“En el mundo hay solo dos compañías que hacen ballet clásico sobre hielo”, indicó González, representante de la agrupación para América Latina. Recordó que anteriormente el ballet realizó exitosas presentaciones en diferentes ciudades del mundo y de la región como Bogotá, Buenos Aires, San José de Costa Rica, entre otras.
“Son 40 artistas en escena presentando “El lago de los cisnes”. Lo más increíble es que va a ser hielo en un teatro”, detalló, al tiempo de señalar que en los próximos días las entradas saldrán a la venta a través de la Red UTS.
“También queremos hacer funciones en Encarnación y Ciudad del Este”, agregó Katty Ortega, quien se encuentra acompañando localmente la presentación.
González destacó que el arribo de esta compañía se dará en el marco de su gira por Sudamérica, que incluirá a Colombia, Ecuador, Perú, Argentina y Uruguay.
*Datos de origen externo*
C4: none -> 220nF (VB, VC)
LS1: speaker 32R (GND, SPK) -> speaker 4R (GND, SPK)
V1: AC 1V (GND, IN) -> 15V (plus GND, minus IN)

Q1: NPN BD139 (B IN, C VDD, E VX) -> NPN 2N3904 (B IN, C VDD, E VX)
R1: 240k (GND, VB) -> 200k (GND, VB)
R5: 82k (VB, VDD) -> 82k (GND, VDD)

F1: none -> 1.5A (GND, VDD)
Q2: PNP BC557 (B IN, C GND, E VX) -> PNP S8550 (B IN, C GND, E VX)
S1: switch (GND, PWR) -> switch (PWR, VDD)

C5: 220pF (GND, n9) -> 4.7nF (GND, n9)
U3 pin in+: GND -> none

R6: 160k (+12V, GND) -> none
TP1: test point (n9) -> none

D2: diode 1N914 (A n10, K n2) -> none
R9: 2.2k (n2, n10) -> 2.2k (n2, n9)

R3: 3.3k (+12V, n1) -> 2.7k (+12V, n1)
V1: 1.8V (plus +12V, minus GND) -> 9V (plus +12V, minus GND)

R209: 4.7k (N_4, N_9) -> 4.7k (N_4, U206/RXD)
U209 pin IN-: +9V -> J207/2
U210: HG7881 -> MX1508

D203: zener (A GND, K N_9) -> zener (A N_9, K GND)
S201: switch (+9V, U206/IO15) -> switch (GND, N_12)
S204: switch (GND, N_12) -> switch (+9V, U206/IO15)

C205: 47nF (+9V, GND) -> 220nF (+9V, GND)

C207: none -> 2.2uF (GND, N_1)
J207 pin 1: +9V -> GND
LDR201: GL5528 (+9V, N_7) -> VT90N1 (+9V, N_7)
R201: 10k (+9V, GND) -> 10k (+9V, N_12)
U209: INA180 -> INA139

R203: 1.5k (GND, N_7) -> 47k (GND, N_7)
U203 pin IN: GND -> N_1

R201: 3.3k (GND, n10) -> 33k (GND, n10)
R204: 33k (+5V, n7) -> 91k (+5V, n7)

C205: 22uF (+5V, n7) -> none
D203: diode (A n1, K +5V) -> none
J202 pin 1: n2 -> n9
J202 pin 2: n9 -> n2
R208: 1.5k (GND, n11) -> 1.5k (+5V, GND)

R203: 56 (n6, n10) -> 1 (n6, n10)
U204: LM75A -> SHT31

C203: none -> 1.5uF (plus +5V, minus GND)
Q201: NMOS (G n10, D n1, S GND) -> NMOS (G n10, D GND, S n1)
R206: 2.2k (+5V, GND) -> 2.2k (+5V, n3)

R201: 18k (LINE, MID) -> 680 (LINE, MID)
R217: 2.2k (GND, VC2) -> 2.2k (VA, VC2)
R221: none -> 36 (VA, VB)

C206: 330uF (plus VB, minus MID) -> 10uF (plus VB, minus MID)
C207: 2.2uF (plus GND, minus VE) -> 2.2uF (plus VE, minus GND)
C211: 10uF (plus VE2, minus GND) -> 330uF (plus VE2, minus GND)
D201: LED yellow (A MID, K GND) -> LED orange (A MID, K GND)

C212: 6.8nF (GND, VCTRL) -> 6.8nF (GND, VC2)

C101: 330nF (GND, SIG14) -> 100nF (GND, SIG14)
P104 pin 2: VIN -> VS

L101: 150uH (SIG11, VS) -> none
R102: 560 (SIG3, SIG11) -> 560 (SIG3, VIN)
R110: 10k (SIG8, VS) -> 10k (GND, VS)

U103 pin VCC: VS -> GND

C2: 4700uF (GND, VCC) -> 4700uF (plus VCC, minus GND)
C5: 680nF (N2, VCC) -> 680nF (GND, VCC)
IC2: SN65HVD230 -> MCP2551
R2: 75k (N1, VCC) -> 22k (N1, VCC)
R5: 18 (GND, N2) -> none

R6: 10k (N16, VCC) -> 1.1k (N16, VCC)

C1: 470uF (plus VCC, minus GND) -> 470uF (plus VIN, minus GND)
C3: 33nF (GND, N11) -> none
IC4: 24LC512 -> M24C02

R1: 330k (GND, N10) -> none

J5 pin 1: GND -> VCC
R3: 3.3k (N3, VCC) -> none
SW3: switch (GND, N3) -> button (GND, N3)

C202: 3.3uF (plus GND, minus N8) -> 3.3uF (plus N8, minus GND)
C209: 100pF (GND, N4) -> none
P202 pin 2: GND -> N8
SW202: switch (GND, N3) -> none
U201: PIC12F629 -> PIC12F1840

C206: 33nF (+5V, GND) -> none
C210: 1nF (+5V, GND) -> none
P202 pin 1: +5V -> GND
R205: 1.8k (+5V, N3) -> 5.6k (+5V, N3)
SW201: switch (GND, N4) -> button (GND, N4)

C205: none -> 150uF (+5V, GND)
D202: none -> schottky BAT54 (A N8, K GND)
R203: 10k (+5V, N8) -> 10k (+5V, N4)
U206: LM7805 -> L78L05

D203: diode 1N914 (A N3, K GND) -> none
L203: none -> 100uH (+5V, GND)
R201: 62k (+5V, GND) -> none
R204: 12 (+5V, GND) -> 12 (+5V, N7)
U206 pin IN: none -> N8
También señaló que montar un espectáculo como este implica un gran despliegue ya que se utilizan equipos de última tecnología para convertir los escenarios en pistas de hielo, que se mantienen a -15 ºC, sin dañar la infraestructura del teatro; además de la escenografía y los vestuarios utilizados en escena.
Agregó que la llegada a Paraguay se da a través de una iniciativa propia de la productora Show Arts, que representa al ballet hace varios años en Latinoamérica.
“Hemos hecho varias giras por América Latina, principalmente concentrados en Centroamérica: Costa Rica, Panamá, El Salvador, y luego Colombia, Venezuela y Ecuador como nuestro eje central. El año pasado hicimos una gira en Chile y en Argentina y nos decía todo el mundo ‘les falta Paraguay y Uruguay”. Y aquí estamos”, explicó.
En cuanto a los sectores, indicó que dividieron el teatro en tres partes. Las entradas para los asientos de adelante costarán G. 400.000, el centro de la platea G. 300.000 y hacia atrás, G. 200.000.
El ballet fue creado en el año 1967 por el coreógrafo Konstantin Boyarsky, un sucesor de la tradición de la escuela de ballet clásico de San Petersburgo. La agrupación actualmente está encabezada por el director artístico Konstantin Rassadin, exsolista del ballet Mariinsky, excompañero de Rudolf Nuriev y también ha compartido escenario con Mikhail Baryshnikov y Natalia Makarova.
La dirección musical está a cargo de Leo Korkhin, cofundador del ballet y exdirector de la Orquesta Sinfónica Académica de San Petersburgo.